Q3: Will insurance always pay for D0274?
A: No. Most plans pay when there is documented medical necessity (periodontal disease, bone loss). For healthy patients without perio disease, D0274 is often denied.
Q4: How do I explain D0274 to a patient?
A: Say: “These X-rays are taller than usual. They help me see the bone levels around your teeth more clearly. This is important because your gum probing depths show some concerns we need to monitor.”
Q5: Can I use D0274 for a panoramic X-ray?
A: Absolutely not. Panoramic X-rays have their own codes (D0330 for panoramic image). D0274 is strictly for four intraoral bitewing images.
Q6: What if my patient has no posterior teeth?
A: D0274 is designed for posterior regions. If your patient has no posterior teeth, you would not take posterior bitewings. Consider periapical images (D0220, D0230) instead.
Q7: Is there a code for four vertical bitewings plus interpretation?
A: The capture and interpretation are usually bundled into D0274. Some payers allow an additional code for interpretation (D0391 for digital image interpretation), but this is rare. Check your specific contract.

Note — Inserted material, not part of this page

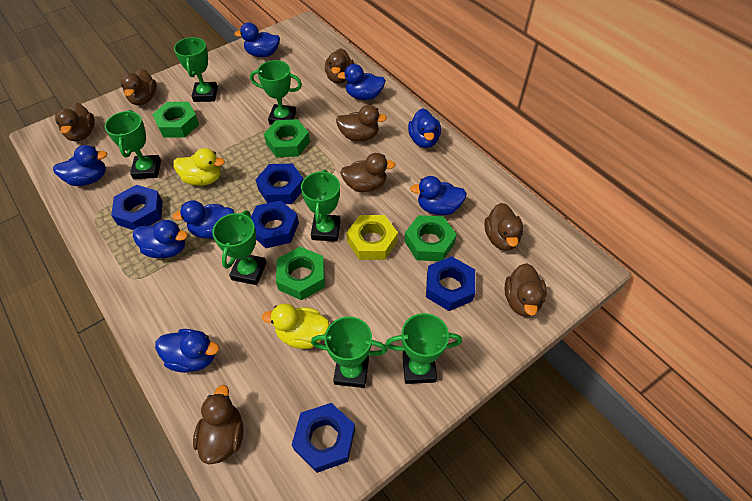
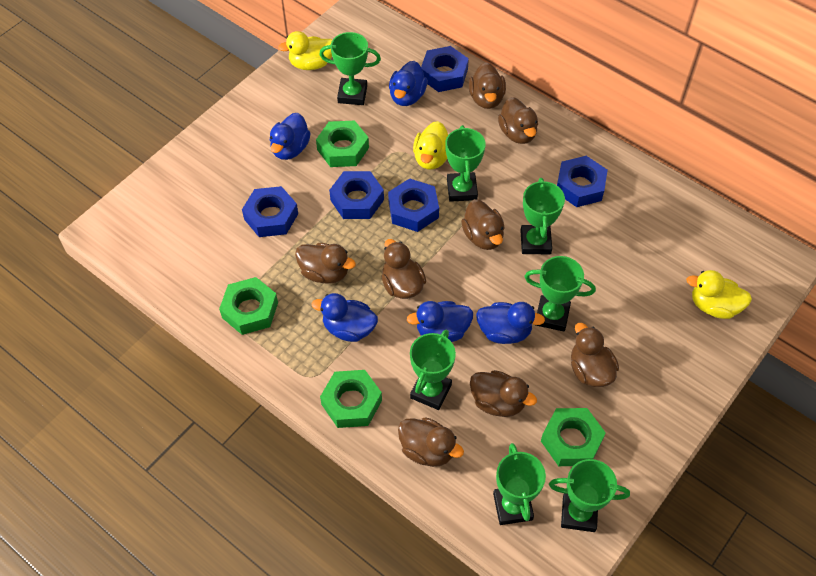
blue duck: 8 -> 5
yellow duck: 2 -> 3
yellow nut: 1 -> 0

Q8: How long should I keep D0274 images?
A: Follow your state dental board’s record retention laws. Most states require 5-7 years for adult records. For minors, keep until the patient turns 21 or 23 (depending on the state).
Q9: Can a hygienist or assistant bill D0274 under their own name?

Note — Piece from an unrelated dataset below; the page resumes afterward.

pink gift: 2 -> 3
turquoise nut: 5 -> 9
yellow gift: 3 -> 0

A: No. The billing provider must be the dentist who ordered and interpreted the images. The hygienist or assistant can take the X-rays, but the claim goes under the supervising dentist’s NPI number.
Q10: What happens if I accidentally bill D0274 but took horizontal bitewings?
A: If the payer audits you, they could demand a refund and possibly fine you for inaccurate coding. If you realize the error, submit a corrected claim as soon as possible.
Author: Technical Dental Writer
Date: APRIL 15, 2026
Disclaimer: This article is for informational and educational purposes only. Dental coding guidelines vary by payer and region. Always verify requirements with your local dental society or insurance carrier before submitting claims.